Kundan Vidya Mandir, also known as Kundan Vidya Mandir Senior Secondary School (abbreviated to KVM) is a co-educational senior secondary school with 2 campuses in Ludhiana. It was founded in 1941 by freedom fighter, Rai Sahib Kundan Lal. The school is affiliated with the Central Board of Secondary Education (CBSE). It offers education from kindergarten to class XII.

The current principal of the school is Anand Prakash Sharma. It is run by Shri Kundan Lal Trust, which also has a school in Chandigarh by name of Kundan International School.

History 

Founded in 1941, the school is named after its founder, Rai Sahib Kundan Lal, who was a freedom fighter and philanthropist.

It got affiliated to the Central Board of Secondary Education in 1963, becoming the first CBSE school in Punjab, India.  

The school has another branch in Chandigarh, called Kundan International School, which was established in 2007. The Chandigarh campus is headed by the headmistress, Manjeet Jauhar.

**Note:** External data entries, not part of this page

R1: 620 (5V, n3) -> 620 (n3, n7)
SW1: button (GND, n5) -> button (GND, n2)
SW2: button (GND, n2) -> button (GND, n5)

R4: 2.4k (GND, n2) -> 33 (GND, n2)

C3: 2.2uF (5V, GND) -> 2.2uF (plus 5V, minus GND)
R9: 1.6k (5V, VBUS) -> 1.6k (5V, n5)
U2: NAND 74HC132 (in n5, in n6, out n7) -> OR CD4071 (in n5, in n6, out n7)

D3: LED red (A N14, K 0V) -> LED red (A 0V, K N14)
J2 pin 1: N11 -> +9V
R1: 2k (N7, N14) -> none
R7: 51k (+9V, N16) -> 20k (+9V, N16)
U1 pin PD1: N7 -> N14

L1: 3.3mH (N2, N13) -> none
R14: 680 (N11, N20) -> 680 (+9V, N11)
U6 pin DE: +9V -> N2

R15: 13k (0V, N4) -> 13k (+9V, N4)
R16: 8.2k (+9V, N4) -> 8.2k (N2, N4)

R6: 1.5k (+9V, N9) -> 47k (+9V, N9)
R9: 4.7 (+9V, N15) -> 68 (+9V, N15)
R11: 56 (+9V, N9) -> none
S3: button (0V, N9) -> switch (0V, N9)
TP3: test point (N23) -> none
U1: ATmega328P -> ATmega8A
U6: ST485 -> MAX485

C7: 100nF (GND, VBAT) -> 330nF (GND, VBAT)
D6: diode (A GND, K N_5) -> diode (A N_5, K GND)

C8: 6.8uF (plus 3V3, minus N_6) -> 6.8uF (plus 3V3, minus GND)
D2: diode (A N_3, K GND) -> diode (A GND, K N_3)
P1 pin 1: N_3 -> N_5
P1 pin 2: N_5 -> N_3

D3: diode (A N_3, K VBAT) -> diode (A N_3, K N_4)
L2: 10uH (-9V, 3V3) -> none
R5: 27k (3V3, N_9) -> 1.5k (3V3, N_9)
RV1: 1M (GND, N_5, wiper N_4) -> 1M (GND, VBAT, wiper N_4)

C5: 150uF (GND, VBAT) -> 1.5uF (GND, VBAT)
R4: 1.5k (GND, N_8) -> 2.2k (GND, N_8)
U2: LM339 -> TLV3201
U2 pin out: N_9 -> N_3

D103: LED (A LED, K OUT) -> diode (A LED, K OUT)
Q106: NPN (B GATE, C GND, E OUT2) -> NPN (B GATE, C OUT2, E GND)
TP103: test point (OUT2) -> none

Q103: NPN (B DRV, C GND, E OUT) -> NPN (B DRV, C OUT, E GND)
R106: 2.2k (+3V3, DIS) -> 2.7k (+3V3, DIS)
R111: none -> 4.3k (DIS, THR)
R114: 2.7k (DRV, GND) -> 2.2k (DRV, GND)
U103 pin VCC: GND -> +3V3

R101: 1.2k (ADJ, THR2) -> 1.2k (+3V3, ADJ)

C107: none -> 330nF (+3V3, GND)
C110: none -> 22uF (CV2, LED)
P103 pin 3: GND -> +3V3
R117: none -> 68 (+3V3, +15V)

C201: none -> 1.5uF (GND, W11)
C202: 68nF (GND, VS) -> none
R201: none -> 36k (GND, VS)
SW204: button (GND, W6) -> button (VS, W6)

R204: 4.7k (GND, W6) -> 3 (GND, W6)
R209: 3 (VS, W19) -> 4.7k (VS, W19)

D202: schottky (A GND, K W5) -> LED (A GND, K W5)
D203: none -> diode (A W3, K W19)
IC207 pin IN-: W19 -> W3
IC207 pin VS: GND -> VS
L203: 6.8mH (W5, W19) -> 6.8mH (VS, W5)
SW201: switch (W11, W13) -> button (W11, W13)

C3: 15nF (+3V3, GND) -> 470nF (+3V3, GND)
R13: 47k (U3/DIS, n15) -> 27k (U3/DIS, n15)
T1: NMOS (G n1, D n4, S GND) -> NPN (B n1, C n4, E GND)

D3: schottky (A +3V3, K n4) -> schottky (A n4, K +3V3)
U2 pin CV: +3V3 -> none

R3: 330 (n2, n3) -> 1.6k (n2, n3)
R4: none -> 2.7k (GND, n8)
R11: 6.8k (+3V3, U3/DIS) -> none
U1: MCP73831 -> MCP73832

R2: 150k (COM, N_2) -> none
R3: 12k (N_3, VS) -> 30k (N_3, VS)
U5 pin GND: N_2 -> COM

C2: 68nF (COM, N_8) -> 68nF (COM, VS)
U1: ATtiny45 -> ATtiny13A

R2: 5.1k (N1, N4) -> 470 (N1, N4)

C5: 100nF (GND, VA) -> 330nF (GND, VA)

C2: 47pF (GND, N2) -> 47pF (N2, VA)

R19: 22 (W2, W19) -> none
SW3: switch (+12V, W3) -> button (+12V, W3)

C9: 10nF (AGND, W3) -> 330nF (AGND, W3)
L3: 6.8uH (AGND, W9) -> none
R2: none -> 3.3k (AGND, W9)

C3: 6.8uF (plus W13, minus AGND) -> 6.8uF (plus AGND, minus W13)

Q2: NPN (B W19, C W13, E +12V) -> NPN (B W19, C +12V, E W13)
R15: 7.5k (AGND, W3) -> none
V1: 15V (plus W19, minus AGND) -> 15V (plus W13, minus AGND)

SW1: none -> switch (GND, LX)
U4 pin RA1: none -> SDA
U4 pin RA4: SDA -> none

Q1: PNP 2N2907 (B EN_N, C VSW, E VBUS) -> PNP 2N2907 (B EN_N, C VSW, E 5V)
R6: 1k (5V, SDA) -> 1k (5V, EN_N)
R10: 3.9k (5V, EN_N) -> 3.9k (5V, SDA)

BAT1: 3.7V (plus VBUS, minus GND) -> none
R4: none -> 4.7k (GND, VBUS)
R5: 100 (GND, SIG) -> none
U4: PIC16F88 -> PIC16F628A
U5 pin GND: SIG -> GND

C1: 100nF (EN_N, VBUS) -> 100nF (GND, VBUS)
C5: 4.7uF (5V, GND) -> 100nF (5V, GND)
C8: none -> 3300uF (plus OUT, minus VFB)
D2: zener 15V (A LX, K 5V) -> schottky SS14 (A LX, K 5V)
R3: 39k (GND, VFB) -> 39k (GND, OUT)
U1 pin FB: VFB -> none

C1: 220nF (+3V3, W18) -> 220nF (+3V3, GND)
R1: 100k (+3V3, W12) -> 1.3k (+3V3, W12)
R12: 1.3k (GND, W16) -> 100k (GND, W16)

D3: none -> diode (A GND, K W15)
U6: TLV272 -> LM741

The school is administered and managed by the Shri Kundan Lal Trust, a charitable trust.

Campus 
The school's infrastructure facilities include a library, labs for physics, chemistry, biology, geography, psychology, a conference hall, music rooms, and dance rooms. It hosts 112 classrooms, an activity room, art room, computer labs, robotics lab, 3D lab, home science lab, math lab, language lab, canteen, state of the art auditorium and infirmary.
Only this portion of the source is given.